¡Dios mío! ¡Sólo un momento de bienaventuranza!
Pero, ¿acaso eso es poco para toda una vida humana?
Noches blancas, Fiódor Dostoievski
La friendzone: una de las condenas sociales más conspicuas en el siglo XXI. Un fenómeno interpersonal que ha merecido comentarios y análisis, no solo en redes o en sitios web, sino en foros y plataformas académicas.
Se sabe que afecta de manera principal al sexo masculino. Quizás es por la tradición amorosa que establece, como herramienta del varón, su propia iniciativa: somos los hombres quienes estamos obligados a dar siempre el primer paso.
Prometo no enamorarme (Alejandro Sugich, 2018) es una película que aborda el asunto de la friendzone desde una propuesta arriesgada, íntima y minimalista. Establece como su columna vertebral al sonido y la música. Y demuestra que la actual “zona de amistad” ha existido desde tiempo inmemorial.
“Noches blancas”, célebre novela corta de Fiódor Dostoievski publicada en 1848, es la raíz de esta cinta. Su adaptación al mundo de hoy ha producido, se insiste, un filme donde menos es más.
Iván (Alfonso Dosal) es un DJ en busca de sonidos urbanos; Julieta (Natalia Varela), chelista, española y profesional, acaba de ser plantada por su marido, por lo que se siente devastada; este encuentro fortuito será el punto de partida para que ambos protagonistas caminen hacia la noche: se trata de un solo día, 24 horas en la vida de un hombre y una mujer.
Prometo no enamorarme cuenta, a su favor, con la química y la naturalidad de Dosal y la Varela. El intercambio de ideas, creencias, anhelos y conveniencias se presenta casi sin condescendencia.
Mucha atención al diálogo sostenido en la tienda de viniles. Es todo un descubrimiento cultural respecto a la música. Tchaikovsky, ¿el primer sampleador? Genial.
Los planos largos y las conversaciones íntimas entre ambos histriones se sostienen en forma favorable gracias a sus actuaciones.
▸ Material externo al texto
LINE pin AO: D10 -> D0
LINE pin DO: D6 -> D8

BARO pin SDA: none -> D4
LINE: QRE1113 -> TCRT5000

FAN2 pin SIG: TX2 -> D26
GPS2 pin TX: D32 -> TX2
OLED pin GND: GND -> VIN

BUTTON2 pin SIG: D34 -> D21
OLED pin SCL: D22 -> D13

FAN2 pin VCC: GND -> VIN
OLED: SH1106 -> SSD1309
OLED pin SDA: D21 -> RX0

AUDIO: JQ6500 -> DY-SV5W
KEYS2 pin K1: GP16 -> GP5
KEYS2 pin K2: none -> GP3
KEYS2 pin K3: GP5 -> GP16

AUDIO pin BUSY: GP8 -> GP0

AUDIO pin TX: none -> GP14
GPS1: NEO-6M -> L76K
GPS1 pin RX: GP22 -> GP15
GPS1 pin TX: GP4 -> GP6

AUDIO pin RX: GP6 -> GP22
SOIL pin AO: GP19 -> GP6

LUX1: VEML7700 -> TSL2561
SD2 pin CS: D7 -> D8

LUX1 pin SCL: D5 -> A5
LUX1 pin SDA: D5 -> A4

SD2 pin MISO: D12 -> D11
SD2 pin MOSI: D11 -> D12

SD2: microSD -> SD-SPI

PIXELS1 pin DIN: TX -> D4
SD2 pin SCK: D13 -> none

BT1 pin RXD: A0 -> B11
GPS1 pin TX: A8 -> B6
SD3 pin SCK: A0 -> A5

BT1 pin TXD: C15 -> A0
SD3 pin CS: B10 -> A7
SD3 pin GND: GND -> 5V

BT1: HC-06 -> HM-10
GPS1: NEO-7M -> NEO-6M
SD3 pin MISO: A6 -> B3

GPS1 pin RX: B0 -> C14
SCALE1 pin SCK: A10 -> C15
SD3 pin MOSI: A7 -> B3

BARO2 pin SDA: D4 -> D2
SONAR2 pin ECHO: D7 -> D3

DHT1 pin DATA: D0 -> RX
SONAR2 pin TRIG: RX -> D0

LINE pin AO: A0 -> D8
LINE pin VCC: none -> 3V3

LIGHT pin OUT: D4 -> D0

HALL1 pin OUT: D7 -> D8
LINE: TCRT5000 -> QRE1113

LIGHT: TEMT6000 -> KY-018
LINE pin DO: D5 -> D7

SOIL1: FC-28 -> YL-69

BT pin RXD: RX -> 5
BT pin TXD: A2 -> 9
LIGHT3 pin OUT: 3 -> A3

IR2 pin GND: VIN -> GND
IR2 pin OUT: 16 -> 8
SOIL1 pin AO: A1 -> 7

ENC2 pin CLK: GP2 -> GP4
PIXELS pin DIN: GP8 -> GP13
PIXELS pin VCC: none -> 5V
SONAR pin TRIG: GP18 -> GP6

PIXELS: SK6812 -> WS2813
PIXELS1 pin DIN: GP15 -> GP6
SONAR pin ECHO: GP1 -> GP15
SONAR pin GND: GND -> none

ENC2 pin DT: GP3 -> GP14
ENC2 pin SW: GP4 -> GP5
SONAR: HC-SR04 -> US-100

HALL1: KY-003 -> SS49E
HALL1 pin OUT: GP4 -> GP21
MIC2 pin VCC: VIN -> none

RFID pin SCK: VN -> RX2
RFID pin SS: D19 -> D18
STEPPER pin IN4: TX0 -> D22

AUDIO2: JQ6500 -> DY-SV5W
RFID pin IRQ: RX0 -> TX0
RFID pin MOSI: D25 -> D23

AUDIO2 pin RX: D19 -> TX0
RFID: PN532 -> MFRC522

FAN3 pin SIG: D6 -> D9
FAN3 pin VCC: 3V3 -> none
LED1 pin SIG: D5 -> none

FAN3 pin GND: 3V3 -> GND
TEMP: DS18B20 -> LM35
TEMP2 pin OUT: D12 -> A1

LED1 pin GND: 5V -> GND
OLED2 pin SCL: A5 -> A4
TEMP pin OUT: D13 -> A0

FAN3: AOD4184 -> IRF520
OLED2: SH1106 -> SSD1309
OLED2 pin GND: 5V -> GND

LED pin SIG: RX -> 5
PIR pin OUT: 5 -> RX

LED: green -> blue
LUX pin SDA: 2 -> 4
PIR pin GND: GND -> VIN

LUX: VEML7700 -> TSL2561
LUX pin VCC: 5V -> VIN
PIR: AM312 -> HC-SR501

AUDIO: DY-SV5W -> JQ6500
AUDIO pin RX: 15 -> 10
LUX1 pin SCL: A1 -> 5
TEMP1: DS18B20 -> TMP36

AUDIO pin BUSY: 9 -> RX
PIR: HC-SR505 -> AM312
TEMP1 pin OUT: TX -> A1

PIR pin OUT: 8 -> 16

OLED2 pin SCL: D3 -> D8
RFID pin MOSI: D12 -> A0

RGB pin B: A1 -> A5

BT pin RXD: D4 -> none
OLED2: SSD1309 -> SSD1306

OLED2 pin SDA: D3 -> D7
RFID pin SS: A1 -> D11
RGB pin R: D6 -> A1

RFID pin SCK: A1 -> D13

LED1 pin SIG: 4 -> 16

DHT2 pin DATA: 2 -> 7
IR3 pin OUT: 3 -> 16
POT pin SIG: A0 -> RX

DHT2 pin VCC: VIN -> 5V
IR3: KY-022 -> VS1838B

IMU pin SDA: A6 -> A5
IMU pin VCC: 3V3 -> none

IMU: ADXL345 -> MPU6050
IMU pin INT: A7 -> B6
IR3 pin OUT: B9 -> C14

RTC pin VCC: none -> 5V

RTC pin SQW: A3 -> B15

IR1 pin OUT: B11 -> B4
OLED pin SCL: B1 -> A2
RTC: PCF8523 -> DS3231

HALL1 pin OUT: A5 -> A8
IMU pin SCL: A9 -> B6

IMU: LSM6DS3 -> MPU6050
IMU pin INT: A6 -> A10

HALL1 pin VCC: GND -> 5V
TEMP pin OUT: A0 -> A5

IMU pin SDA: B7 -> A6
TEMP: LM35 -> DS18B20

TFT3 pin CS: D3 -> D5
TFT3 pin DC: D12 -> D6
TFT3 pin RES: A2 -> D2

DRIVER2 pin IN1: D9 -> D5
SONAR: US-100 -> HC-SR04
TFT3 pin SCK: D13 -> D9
“Helena. Sí, sí. Yo te veo más como una Helena de Troya que como una Julieta de Shakespeare” – le dice Iván a Julieta – “No, en serio, sí. Las Julietas se mueren por amor; las Helenas cruzan los océanos y empiezan guerras”.
Sólo ese parlamento – chingón – vale el boleto para ver el filme.
La CDMX es otro personaje. Los hallazgos, reales, de oasis de tranquilidad, le proporcionan a esta película el ambiente necesario para recordar producciones recientes, Once (John Carney, 2006) y la inolvidable Manhattan (Woody Allen, 1979) aparecen como piedras de toque.
El sonido, desde el inicio de Prometo no enamorarme, surge como el trabajo notable, noble y distinguido. No solo por la dedicación de Iván por recuperar y aprovechar las resonancias de la ciudad, sino por su aprovechamiento durante todo el metraje. Las señales de un posible romance y sus obstáculos han sido atribuidas al ruido urbano y a los tonos de llamadas o mensajes celulares. Prometo no enamorarme es una película jala oídos, sin duda.
Por supuesto, el tiempo que la pareja se concede va a generar un encuentro musical: arte efímero que presagia – a partir de la melodía elegida por Julieta – el desenlace de la película. Manuel Alejandro, dixit.
La música – de alta cultura o de origen popular – está presente durante toda la proyección. No es gratuito que “el villano” en Prometo no enamorarme sea interpretado brevemente por Alfonso André, el reconocido baterista de Caifanes/Jaguares.
Nada ha sido dejado al azar en esta película. Y ha sido con el propósito de permitir la improvisación que contribuye a la sinceridad de la producción.
El sonorense Alejandro Sugich, como director, ha tomado decisiones arriesgadas. La mayoría son acertadas. Y aunque Prometo no enamorarme tiene sus bemoles: Luis (Pedro de Tavira), una suerte de alcahuete con sus sentidos alterados, es quizás el papel más acostumbrado, la película alcanza niveles de dignidad bastante satisfactorios.
Sugich parece más cómodo al realizar cintas cuya deuda principal está en subrayar la tradición masculina. Ya sea el valor de la amistad, contra todos los obstáculos, en Casi treinta (Alejandro Sugich, 2013), como en Prometo no enamorarme, una idea romántica de la testosterona ha acompañado a sus propuestas.
Y eso no es malo. La friendzone, definitivamente, es cosa de hombres.